The properties of a service mesh can enable your organization to run more efficiently and reduce operating costs. Here are some ways a service mesh allows you to do this:

  • Canary testing of applications in production can eliminate expensive staging environments
  • Autoscaling of applications can ensure efficient use of resources.
  • Traffic management can eliminate duplicated coding efforts to implement retry-logic, load-balancing and service discovery.
  • Encryption and certificate management can be centralized to reduce overhead and the need to make application changes and redeployment for changing security policies.
  • Metrics and tracing gives teams access to the information they need for performance and capacity planning, and can help reduce rework and over-provisioning of resources.

As organizations continue to shift-left and embrace DevOps principles, it is important to have the right tools to enable teams to move as quickly and efficiently as possible. A service mesh helps teams achieve this by moving infrastructure-like features out of the individual services and into the platform. This allows teams to leverage them in a consistent and compliant manner; it allows Devs to be Devs and Ops to be Ops, so together they can truly realize the velocity of DevOps.

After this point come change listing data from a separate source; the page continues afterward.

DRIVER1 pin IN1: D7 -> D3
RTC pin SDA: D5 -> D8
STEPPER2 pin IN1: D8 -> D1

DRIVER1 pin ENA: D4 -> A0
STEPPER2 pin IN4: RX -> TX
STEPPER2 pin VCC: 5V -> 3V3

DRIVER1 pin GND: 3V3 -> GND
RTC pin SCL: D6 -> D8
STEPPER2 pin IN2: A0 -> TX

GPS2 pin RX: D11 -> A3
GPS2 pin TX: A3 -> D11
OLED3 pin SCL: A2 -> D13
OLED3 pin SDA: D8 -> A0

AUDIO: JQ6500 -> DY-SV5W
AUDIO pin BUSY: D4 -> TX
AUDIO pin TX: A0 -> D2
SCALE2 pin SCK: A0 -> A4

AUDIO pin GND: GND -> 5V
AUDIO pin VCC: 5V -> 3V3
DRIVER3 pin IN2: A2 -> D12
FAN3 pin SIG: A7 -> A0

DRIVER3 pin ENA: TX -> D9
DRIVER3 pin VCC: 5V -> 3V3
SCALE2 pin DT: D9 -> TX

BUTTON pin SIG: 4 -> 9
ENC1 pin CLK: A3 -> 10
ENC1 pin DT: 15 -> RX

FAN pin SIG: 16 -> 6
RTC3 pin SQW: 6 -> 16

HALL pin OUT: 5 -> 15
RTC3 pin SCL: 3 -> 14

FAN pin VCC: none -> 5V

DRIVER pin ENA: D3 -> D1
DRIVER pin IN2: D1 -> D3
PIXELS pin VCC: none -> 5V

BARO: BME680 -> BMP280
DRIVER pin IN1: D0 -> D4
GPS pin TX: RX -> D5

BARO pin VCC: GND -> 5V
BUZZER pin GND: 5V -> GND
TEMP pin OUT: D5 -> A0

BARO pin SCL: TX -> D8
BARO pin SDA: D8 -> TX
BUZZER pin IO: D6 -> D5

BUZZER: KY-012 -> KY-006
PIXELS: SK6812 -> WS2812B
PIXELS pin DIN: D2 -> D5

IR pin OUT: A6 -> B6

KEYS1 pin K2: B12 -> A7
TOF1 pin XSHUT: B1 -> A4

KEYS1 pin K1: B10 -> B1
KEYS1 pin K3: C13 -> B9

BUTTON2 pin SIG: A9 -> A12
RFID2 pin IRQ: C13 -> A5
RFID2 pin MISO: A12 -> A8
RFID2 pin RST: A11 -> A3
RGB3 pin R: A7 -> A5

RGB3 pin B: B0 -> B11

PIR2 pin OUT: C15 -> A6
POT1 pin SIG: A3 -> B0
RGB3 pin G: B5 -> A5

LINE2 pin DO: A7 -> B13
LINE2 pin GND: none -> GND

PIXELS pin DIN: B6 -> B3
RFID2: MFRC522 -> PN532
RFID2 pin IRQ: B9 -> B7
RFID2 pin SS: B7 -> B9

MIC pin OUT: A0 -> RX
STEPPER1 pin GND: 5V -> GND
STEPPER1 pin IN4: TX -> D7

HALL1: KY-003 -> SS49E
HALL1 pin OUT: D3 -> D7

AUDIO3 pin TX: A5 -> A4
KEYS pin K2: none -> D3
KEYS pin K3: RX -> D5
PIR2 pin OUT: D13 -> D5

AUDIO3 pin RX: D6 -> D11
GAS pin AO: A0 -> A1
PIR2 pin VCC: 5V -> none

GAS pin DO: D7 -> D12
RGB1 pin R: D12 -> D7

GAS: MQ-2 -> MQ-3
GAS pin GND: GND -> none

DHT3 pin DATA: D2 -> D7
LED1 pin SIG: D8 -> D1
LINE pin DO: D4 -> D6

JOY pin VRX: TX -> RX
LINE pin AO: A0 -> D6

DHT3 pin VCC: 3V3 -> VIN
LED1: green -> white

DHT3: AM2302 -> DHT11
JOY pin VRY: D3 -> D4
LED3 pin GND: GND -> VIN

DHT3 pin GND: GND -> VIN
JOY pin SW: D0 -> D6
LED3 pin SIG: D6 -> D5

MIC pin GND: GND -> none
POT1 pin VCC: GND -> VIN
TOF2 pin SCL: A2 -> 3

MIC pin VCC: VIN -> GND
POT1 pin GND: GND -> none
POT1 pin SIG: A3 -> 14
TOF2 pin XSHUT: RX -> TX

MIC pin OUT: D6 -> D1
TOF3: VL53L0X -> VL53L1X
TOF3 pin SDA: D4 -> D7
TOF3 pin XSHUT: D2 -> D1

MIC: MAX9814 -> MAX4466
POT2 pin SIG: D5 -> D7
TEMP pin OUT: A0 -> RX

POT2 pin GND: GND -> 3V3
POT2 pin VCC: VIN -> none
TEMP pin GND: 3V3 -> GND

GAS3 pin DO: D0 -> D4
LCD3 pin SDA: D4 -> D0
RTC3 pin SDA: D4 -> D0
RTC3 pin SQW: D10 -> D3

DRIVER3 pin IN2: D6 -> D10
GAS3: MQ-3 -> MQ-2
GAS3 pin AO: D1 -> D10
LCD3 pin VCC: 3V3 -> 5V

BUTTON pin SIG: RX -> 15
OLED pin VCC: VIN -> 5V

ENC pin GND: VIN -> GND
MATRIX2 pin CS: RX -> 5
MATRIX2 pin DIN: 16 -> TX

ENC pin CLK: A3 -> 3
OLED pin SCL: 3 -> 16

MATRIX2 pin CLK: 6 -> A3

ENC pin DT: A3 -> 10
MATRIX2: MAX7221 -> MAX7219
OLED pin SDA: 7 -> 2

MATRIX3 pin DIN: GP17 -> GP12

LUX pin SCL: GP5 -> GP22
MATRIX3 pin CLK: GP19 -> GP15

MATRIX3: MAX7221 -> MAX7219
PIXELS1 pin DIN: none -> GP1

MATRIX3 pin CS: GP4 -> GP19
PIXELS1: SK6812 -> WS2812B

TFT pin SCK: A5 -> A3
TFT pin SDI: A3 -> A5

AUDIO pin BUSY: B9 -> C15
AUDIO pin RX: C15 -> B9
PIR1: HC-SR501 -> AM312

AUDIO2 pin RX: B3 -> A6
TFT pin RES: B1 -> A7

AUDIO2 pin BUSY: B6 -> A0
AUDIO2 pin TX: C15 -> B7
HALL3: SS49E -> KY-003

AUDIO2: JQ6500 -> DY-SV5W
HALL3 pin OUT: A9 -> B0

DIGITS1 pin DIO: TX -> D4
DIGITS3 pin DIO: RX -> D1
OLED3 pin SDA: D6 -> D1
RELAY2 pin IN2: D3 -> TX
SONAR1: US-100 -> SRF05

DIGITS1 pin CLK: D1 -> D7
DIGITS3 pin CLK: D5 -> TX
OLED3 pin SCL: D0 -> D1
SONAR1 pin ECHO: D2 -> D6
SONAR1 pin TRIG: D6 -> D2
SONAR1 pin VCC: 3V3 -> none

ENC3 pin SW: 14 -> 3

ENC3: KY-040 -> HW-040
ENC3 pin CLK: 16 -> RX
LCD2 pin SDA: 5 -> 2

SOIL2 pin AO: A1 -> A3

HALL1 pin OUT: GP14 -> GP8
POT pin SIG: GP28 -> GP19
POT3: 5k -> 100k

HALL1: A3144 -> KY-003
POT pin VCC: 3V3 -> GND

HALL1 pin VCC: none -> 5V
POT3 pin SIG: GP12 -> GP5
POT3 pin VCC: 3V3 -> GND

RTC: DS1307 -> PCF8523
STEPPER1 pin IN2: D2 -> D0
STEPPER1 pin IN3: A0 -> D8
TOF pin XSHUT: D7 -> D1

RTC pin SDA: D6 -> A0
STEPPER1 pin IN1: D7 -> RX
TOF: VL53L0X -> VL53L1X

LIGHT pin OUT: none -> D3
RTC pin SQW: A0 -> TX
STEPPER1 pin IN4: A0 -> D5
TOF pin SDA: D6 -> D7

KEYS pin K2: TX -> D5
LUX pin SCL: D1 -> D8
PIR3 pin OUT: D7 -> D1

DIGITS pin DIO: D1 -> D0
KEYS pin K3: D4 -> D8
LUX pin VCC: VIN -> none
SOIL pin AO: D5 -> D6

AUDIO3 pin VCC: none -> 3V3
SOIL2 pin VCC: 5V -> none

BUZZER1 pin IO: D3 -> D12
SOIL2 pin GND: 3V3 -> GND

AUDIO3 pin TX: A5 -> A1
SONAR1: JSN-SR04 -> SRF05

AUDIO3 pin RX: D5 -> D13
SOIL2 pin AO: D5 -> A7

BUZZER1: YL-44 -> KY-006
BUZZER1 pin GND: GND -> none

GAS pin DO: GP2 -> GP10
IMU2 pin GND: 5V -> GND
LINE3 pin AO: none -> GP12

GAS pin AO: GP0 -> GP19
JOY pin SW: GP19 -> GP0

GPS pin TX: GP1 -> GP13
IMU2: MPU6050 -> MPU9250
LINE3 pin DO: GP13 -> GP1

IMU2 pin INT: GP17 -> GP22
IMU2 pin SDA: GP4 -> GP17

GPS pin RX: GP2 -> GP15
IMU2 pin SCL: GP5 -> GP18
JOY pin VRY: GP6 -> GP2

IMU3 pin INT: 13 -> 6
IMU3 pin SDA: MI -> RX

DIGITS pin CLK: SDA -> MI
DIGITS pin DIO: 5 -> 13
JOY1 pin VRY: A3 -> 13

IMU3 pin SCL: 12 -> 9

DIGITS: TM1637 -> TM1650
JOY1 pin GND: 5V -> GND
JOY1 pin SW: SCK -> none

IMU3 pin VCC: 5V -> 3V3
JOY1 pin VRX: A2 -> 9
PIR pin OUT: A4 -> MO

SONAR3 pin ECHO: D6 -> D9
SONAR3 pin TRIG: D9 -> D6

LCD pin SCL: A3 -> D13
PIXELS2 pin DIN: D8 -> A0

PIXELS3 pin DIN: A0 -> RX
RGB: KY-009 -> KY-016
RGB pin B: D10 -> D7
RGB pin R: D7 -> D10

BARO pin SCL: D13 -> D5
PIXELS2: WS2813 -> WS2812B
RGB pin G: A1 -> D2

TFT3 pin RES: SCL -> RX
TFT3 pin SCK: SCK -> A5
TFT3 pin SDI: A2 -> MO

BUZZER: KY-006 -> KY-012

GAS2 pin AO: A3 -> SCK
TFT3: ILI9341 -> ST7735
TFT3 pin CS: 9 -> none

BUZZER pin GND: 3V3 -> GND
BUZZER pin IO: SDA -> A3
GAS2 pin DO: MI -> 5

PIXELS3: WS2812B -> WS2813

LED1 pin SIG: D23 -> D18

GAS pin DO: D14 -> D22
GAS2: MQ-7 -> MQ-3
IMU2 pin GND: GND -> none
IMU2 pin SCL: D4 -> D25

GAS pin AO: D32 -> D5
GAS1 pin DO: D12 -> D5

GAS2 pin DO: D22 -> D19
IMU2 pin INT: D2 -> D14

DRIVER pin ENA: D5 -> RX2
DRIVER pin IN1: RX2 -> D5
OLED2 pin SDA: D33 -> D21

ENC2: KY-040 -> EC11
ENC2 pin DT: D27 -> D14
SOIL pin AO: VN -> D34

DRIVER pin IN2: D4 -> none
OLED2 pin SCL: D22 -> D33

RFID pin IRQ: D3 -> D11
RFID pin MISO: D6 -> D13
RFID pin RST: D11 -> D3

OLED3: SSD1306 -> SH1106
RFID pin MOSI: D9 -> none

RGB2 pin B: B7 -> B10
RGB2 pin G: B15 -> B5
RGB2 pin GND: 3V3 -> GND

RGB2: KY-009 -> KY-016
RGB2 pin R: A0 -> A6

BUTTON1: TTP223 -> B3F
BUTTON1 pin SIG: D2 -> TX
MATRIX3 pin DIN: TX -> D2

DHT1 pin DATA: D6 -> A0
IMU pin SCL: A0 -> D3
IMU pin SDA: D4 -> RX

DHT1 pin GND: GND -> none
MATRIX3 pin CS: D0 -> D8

Reducing Mean-Time-To-Resolution

Like it or not, outages happen. And when they do, you need to be able to root-cause the problem, develop a fix and deploy it as quickly as possible to avoid violating your customer-facing SLAs and your internal SLOs. A service mesh is a critical piece of infrastructure when it comes to reducing your MTTR and ensuring the best possible user experience for your customers. Due to its unique position in the platform, sitting between the container orchestration and application, it has the unique ability to not only gather telemetry data and metrics, but also transparently implement policy and traffic management changes at run time. Here are some ways how:

  • Metrics can be collected by the proxy in a service mesh and used to understand where problems are in the application, show which services are underperforming or using too many resources, and help inform decisions on scaling and resource optimization.
  • Layer 7 traces can be collected throughout the application and correlated together, allowing teams to see exactly where in the call-flow failed.
  • Policy can allow platform teams to direct traffic — and in the case of outages, redirect traffic to other, healthier services.

All of this functionality can be collected and implemented consistently across services — and even clusters — without impacting the application or placing additional burden or requirements on application developers.

It has been said that a minute of downtime can cost an enterprise company up to $5600 per minute. In an extreme example, let’s think back to my meeting with the cable provider. If a service mesh could have enabled their team to get the right expert on the phone in half the time, they would have saved $2,016,000.00. That’s a big number, and more importantly, all of those engineers could have been home with their families that night, instead of in front of their monitors.